SALON

Liu Xiang’s great fall

An Olympic stumble gives way to one of the most tear-jerking moments of the entire London games

Topics: 2012 Summer Olympics, Olympics, Liu Xiang, Liu Xiang fall,

Liu Xiang's great fallLiu Xiang holds his leg after suffering an injury at the 2012 Olympic Games on Monday. (Credit: Reuters/Kai Pfaffenbach)

It was supposed to be his big comeback run. It turned out to be his exit march. But what a way to go out. When Liu Xiang, one of China’s most famous and beloved athletes, crossed the finish line in London on Tuesday, it was in a manner no one could have imagined.

The 2004 gold medalist and world-record breaking hurdler has had a rough time of it in recent years. In 2008, on his home turf, injury forced him to withdraw from the games after a false start in a first-round heat. It was a disappointment that made his coach burst into tears – and left his nation utterly bereft.

But this time was going to be different. Liu, a superstar in his own country, was returning to the Olympics with high hopes. But shortly after the start of the men’s 110-meter hurdles, he stumbled over the first hurdle. The Achilles’ tendon injury that had sabotaged him in 2004 would be his undoing a second time. As the other hurdlers flew toward the finish line, he sat on the track, looking agonized, before pulling himself up and hopping toward the exit, past the wheelchair that was offered him.

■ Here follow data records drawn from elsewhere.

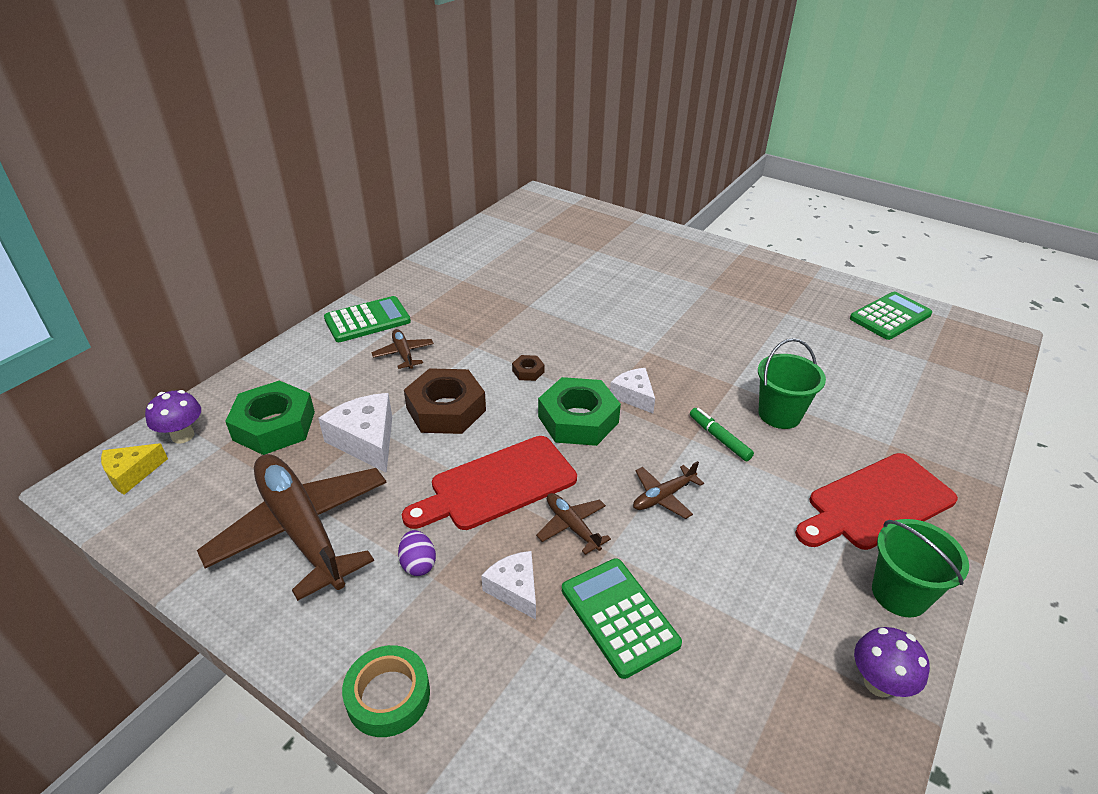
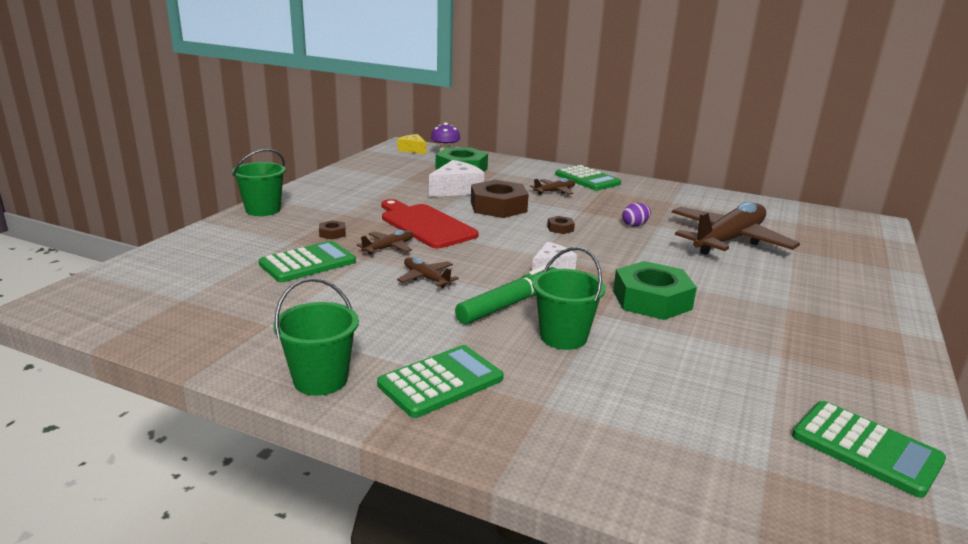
camera: 80 degrees right, 15 degrees down
(301, 530) = (377, 183): brown plane -> brown plane (728, 240)
(388, 696) = (263, 210): green tape -> green bucket
(418, 564) = (353, 209): purple egg -> purple egg (635, 225)
(515, 589) = (332, 233): white cheese -> brown nut
(578, 419) = (508, 247): green nut -> green nut (652, 300)
(719, 438) = (510, 304): green marker -> green marker, size x1.70
(876, 503) = (441, 382): red cutting board -> green calculator
(878, 683) = (230, 356): purple mushroom -> none

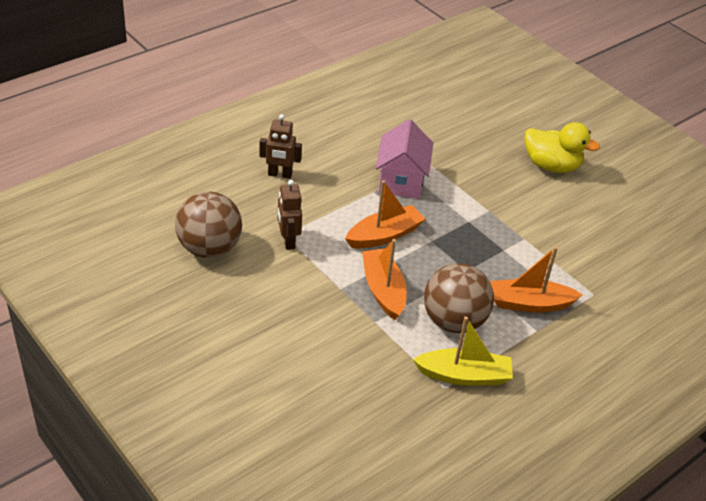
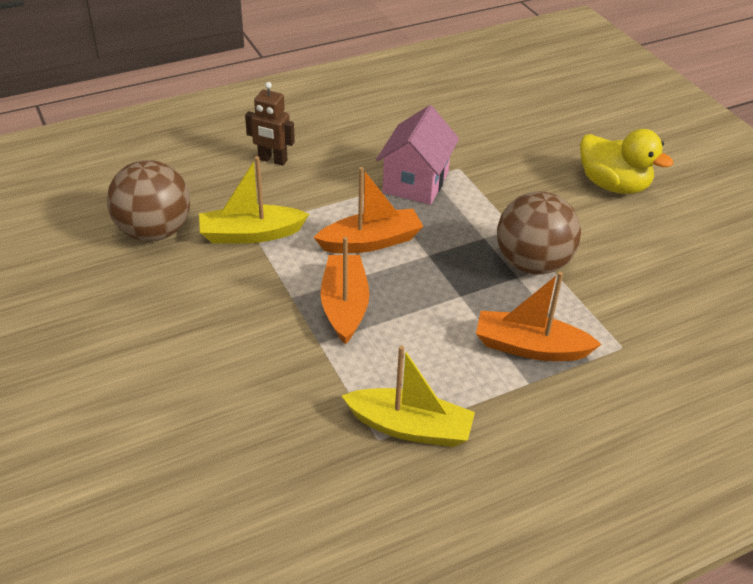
camera: 15 degrees right, 0 degrees up
(288, 241) = (251, 234): brown robot -> yellow boat
(453, 321) = (421, 356): brown ball -> brown ball (532, 264)

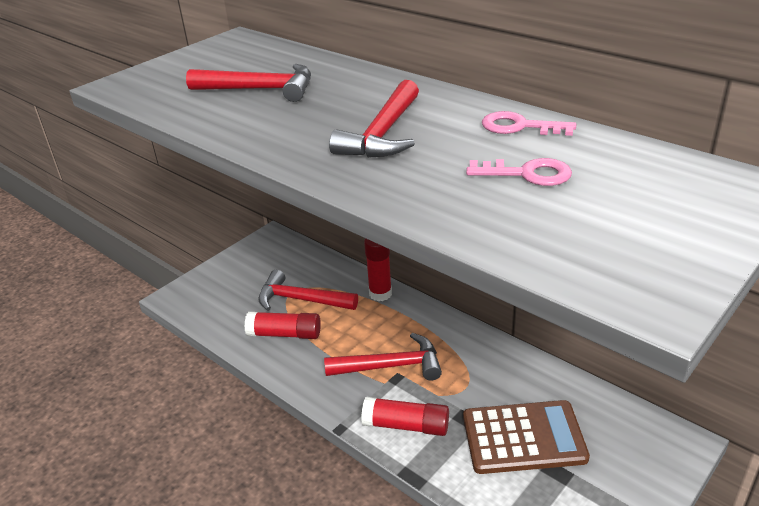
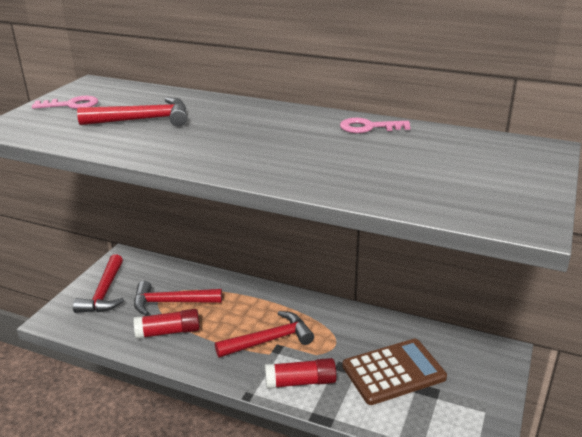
camera: 20 degrees left, 5 degrees down
(380, 294) = (237, 287): red glue stick -> none
(383, 134) = (269, 142): red hammer -> red hammer (104, 293)
(527, 174) = (395, 157): pink key -> pink key (71, 105)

Precisely what happened immediately after is unclear. The Associated Press says that Liu was directed back out to the field. Yet in the clip of the event, he is alone as he pauses by the exit and turns around. An official then comes over to him and touches his arm. But whether he was told to get back out there or simply chose to, what he did next was extraordinary. He didn’t get in that wheelchair. He hopped back onto the field. And he started hopping toward the finish line. As the crowd cheered, he bounded down the track, detouring at the last hurdle in his lane to kiss it. Then, at the end, his competitors, Britain’s Andrew Turner and Spain’s Jackson Quiñónez, put their arms around him and guided him, at last, to a wheelchair. Turner, the victor of the race, told the New York Times that “It was horrible to see him limp off like that, so I had to go and help him.”

It was a surprising disqualification for a man who’s been having an otherwise stellar year. He won the AVIVA Grand Prix Indoors and took a silver at the World Indoor Championships. Liu’s team leader, Feng Shuyong, told reporters Tuesday that the 29-year-old has no plans to retire. Yet whatever his professional future, his performance in London will go down as one of the defining moments of his career. Not because he fell down. But because he went the distance anyway. And when he hopped onto the track and bent down to kiss his hurdle, it was a gesture of profound dignity and humility. It was an act of acceptance. It said, the obstacle isn’t the enemy. It’s the thing that makes you great.